Moreover, the communication overhead will eat up a much larger percentage of
working time, since the person is only working half time. But you can't just
communicate half as much. Any fixed overhead, such as status meetings, breaks,
etc will suffer from the same effect.

Then there's the concept of flow. It's hard to get into a high productive
state doing something like programming if you are working 4 hours a day, and 1
hour a day is overhead. Even if you get into that zone, you will benefit from
it for a short period of time. For me, it can easily take half an hour to get
my mind back to where I was on the previous day.

Ramping up and learning a codebase is also an overhead, and will take longer
in terms of days (since you aren't working as long), take communication time,
and then once you are an expert, you'll bring a smaller amount of time to bear
against the problem.

In terms of teams, having a larger team (2x as large, let's say) means that
you will get more good hires and more bad hires. But bad hires are far more of
a problem than good hires, especially if they spend all the time
communicating, asking questions, and making work for others. One bad hire can
ruin a team. One good hire really cannot make a bad team into a good team.

All of this assumes also that all the part time people are working at the same
time and able to communicate, which almost certainly won't be the case. Part
time workers will not always be able to communicate, and may have to wait a
while for an answer, further reducing productivity.

It's not only not negligible, but I worry it's not scalable.

------
dylandavidson
My company (Big4) has 2 versions of part-time.

If >=50% time, you get full benefits, and salary/bonus/stock is pro-rated at
whatever percentage you work. Due to the way the stock vests for part-time,
I've heard this ends up being ~10% more pay cut than time cut (80% time ==
~70% pay).

<50% you lose a lot of the core benefits (healthcare, 401k, etc.), but I doubt
anyone really does this except people who are basically retired.

But +1, big fan of companies that support part-time.
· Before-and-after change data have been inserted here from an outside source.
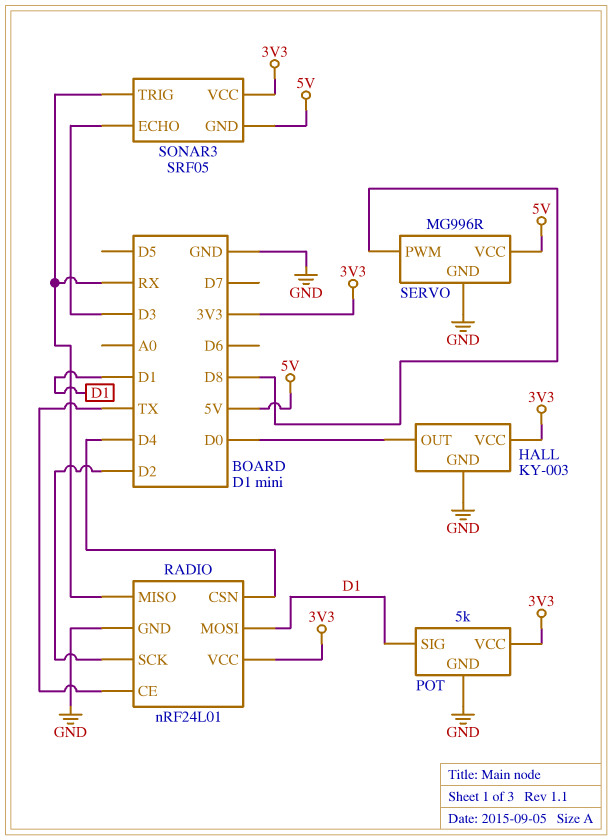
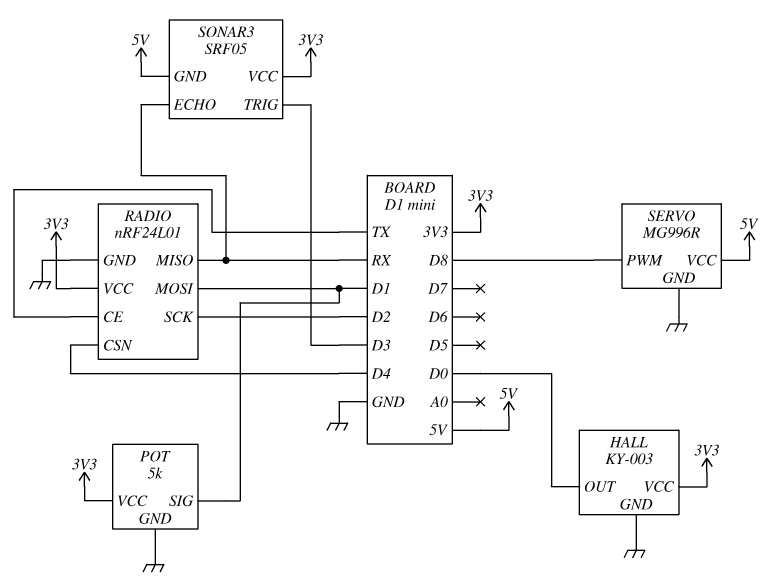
SONAR3 pin ECHO: D3 -> RX
SONAR3 pin TRIG: RX -> D3

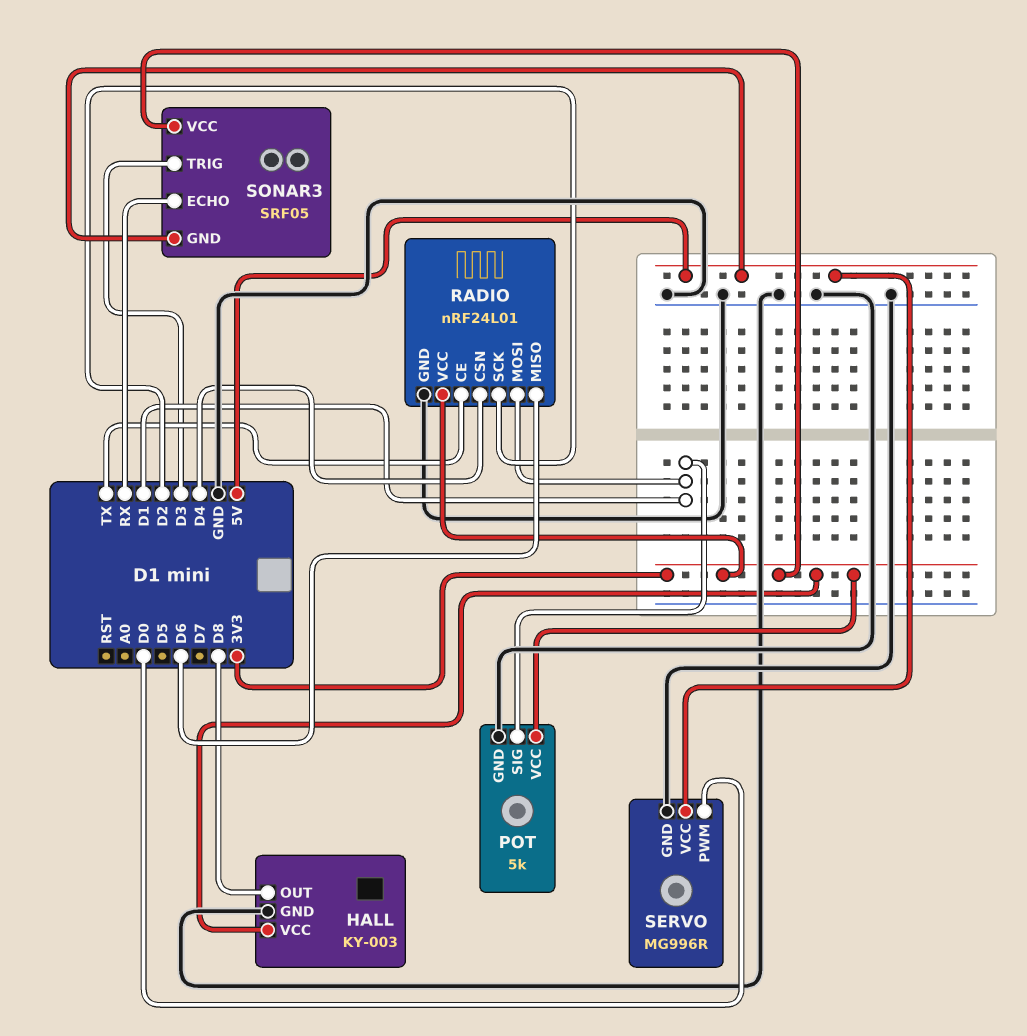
HALL pin OUT: D0 -> D8
RADIO pin MISO: RX -> D6
SERVO pin PWM: D8 -> D0

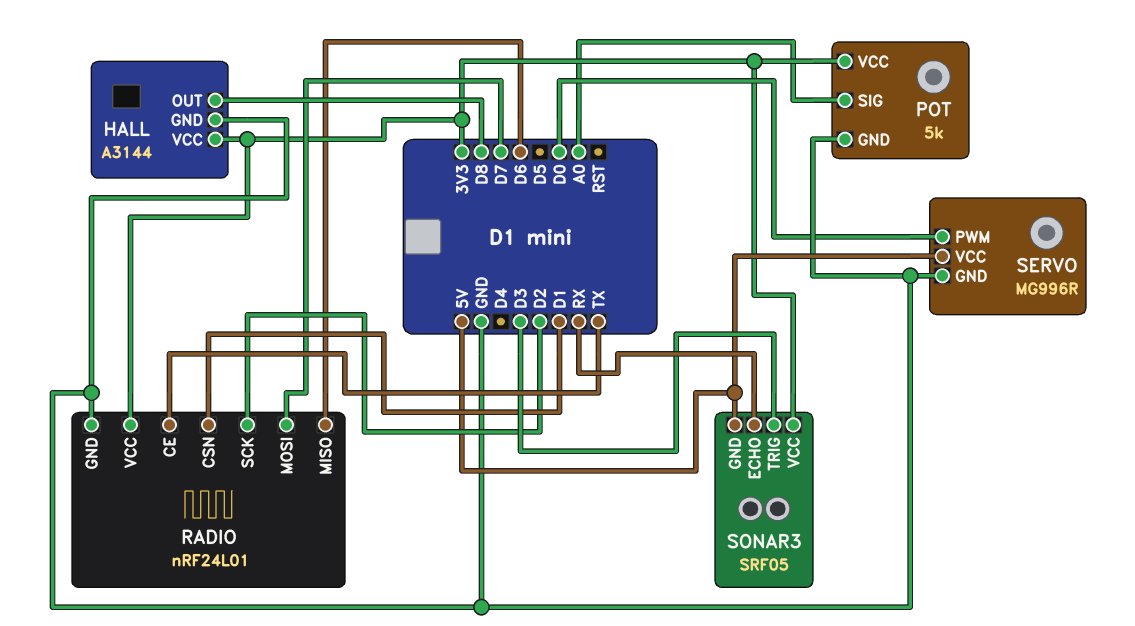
HALL: KY-003 -> A3144
POT pin SIG: D1 -> A0
RADIO pin CSN: D4 -> D1
RADIO pin MOSI: D1 -> D7

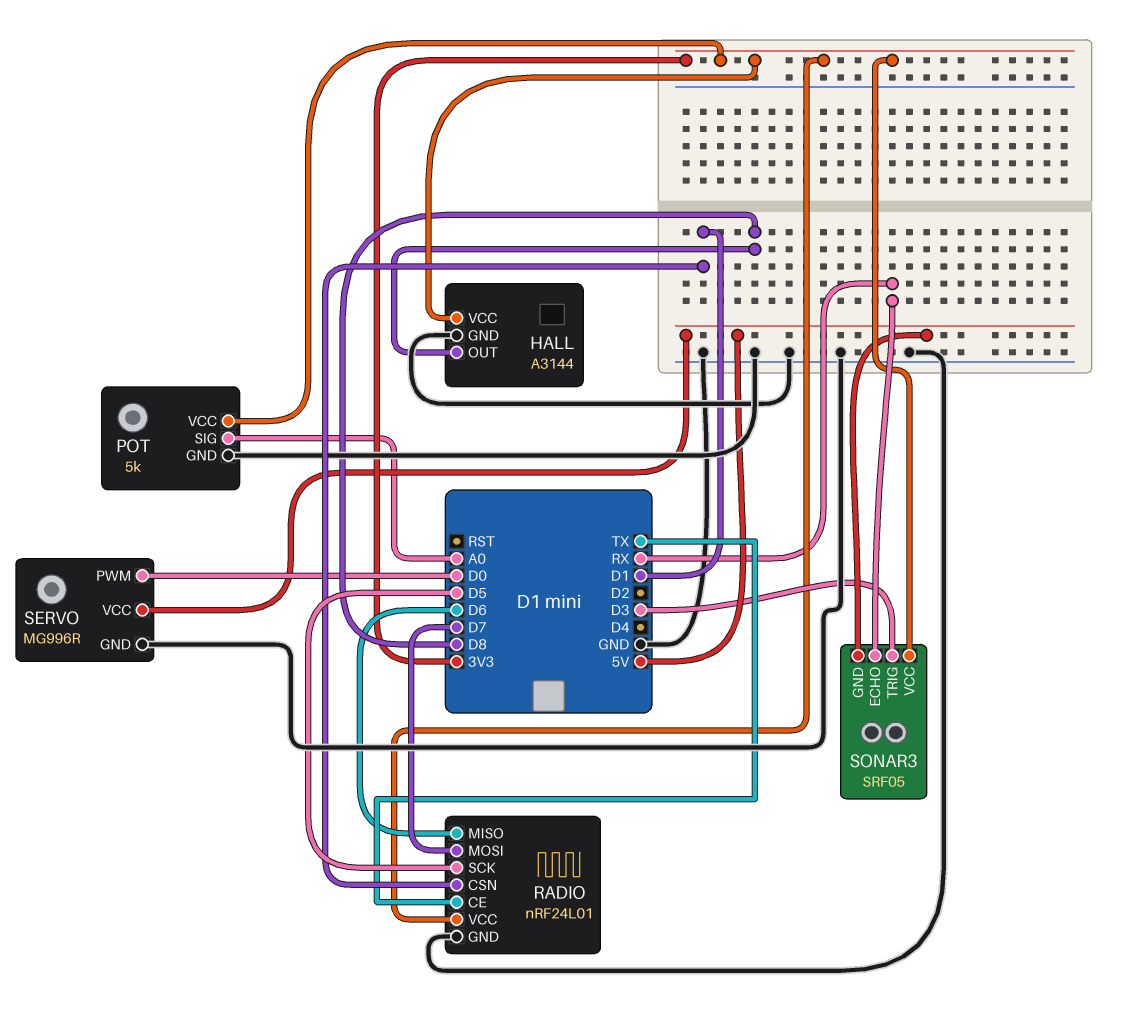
RADIO pin SCK: D2 -> D5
I think most companies
view it as a benefit basically like parental leave, etc., so it's a way of
recruiting/retaining talent and are willing to eat some of the fixed cost.

------
throway2432
I think this is a good thing - in fact I'm sharing my specifics with you
because I think it could help out others.
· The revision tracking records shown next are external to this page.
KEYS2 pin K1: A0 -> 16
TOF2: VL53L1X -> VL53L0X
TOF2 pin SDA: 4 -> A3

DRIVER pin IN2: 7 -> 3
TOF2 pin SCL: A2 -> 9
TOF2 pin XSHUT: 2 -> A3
I have 20 years professional experience. Systems admin -> DBA -> software
developer, with lots of overlap with each role change.

Job #1, 20 hours a week, no set schedule. $115k USD salary, no benefits.
Yearly bonus is 5-15%. Less than 50 employees.

Job #2 30 hours a week, set schedule, $122k USD salary, full benefits. Yearly
bonus is 2-6%. Less than 500 employees.

Both job titles are senior level software-related things.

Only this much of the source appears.